Data from FracFocus website, which serves as an official chemical disclosure registry for many of the oil and gas states, were utilized in this study. For each stimulated well, it reports water volume and mass percentage of proppant and all other chemical ingredients. The raw data were scraped, parsed, and cleaned using advanced statistical and validation approaches to extract useful information out of the noisy data. A database of more than 80,000 wells was built and integrated into this study. Proppant total mass and the concentration of other chemical ingredients were calculated. The obtained new variables were coupled with other completion parameters such as the horizontal length, perforated l ateral length, and well types.
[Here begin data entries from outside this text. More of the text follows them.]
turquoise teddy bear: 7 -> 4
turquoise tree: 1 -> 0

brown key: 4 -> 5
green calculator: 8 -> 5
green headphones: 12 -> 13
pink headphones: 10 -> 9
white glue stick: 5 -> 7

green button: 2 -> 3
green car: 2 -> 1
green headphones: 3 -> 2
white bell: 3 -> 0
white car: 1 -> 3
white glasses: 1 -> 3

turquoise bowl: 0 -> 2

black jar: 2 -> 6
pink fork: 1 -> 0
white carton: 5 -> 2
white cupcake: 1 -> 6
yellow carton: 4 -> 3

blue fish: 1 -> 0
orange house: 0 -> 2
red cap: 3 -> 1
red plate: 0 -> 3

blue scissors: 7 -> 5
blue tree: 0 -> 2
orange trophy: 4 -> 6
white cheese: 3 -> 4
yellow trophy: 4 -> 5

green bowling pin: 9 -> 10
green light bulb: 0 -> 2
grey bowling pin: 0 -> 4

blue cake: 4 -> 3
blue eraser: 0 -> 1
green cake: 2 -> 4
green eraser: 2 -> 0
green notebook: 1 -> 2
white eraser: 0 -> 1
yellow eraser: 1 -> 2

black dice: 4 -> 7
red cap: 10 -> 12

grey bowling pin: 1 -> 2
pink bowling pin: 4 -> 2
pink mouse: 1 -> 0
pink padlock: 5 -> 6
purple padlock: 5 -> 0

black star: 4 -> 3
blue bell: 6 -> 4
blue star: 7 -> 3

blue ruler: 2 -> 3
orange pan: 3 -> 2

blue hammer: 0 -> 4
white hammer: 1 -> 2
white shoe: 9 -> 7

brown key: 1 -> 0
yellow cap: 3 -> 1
The data of each parameter were subjected to rigorous quality control and inspected for outliers. After passing all the data quality and validation procedures, an advanced data visualization technique was selected to reflect the trends over time. The overall trends of the whole aggregated United States are presented in this paper. Investigating the created visualizations showed that there is an undeniable increasing trend in the amount of the proppant and water being consumed over the investigated period.
This paper exploits a large number of wells and their associated parameters. Such a large dataset will provide a comprehensive and practical representation of the completion and stimulation trends. It will also establish a baseline and reference values for the investigated parameters by benchmarking the mean, median, and other statistical expressions for each time period.